Selamat Tinggal Era Smartphone Murah!

12 hours ago 7

Selular.ID – Prediksi bahwa harga smartphone dan laptop akan melonjak sekitar 5% – 20% pada 2026 kini menjadi kenyataan.

Tren kenaikan ini tak bisa dihindari oleh para pemain, sebagian besar didorong oleh lonjakan biaya komponen, khususnya chip memori (RAM dan penyimpanan) karena meningkatnya permintaan dari industri Kecerdasan Buatan (AI).

Salah satu brand yang telah mengkonfirmasi kebijakan kenaikan harga adalah Vivo.

Brand yang bernaung di bawah BBK Group itu, mengatakan akan menaikkan harga eceran yang disarankan untuk beberapa model ponsel pintar mulai 18 Maret 2026.

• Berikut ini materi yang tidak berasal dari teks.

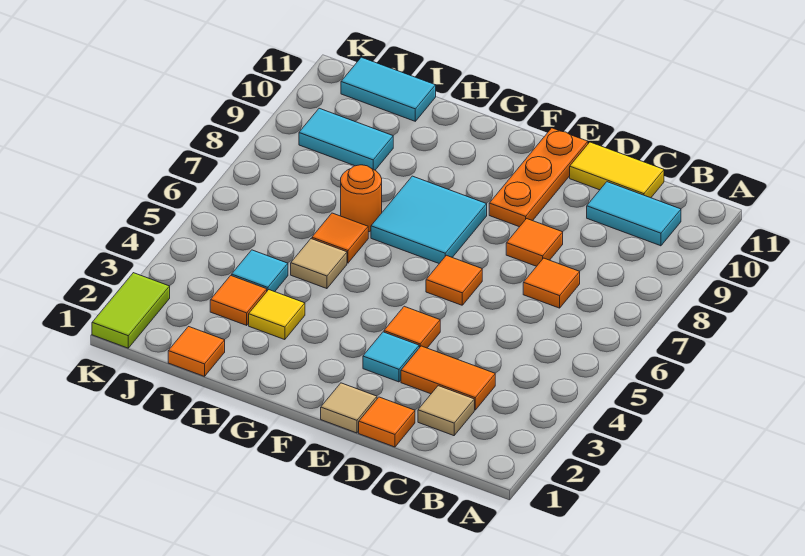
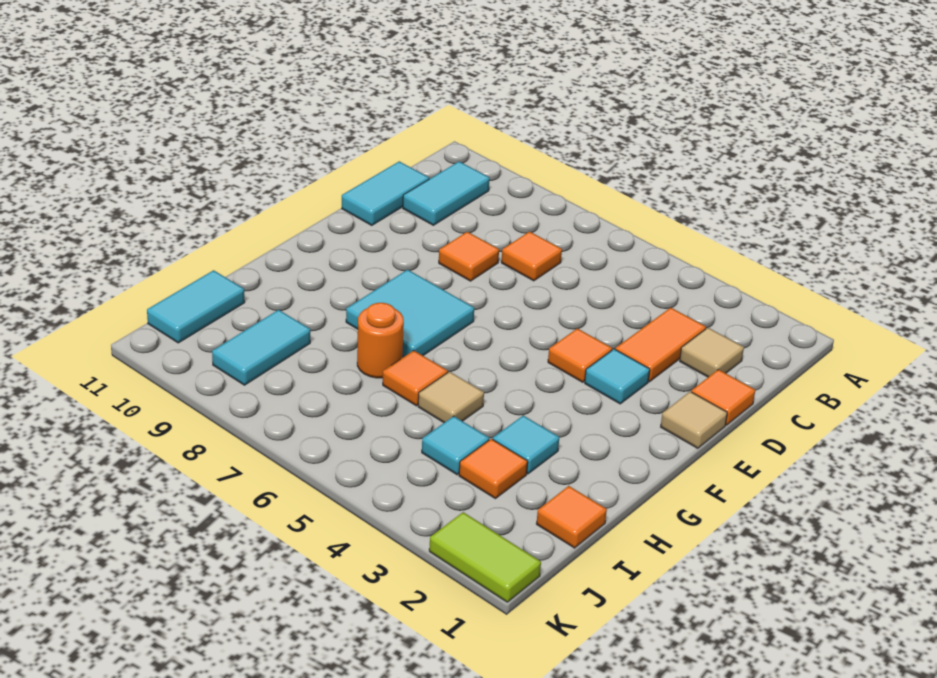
yellow tile C11:D11 level 1 -> cyan tile C11:D11 level 1
orange tile E6 level 1 -> none
orange plate E9:E11 level 1 -> none
yellow tile H3 level 1 -> cyan tile H3 level 1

Kenaikan tajam biaya semikonduktor dan memori global menjadi penyebab kenaikan tersebut, kata vendor yang berbasis di Shenzhen itu dalam sebuah pernyataan.

Sebelumnya, Oppo – pesaingnya yang juga bagian dari BBK Group – telah menaikkan harga seri A, seri K, dan beberapa model OnePlus mulai 16 Maret dengan kenaikan 200 hingga 500 yuan (US$29 – US$72,51).

Analis industri mengatakan harga chip memori telah melonjak lebih dari 300% selama tiga bulan terakhir dan telah mendorong kenaikan biaya produksi ponsel pintar.

Analis mengatakan langkah-langkah terbaru ini menunjukkan gelombang kenaikan harga yang lebih luas di seluruh industri yang dapat berlanjut hingga paruh kedua tahun ini.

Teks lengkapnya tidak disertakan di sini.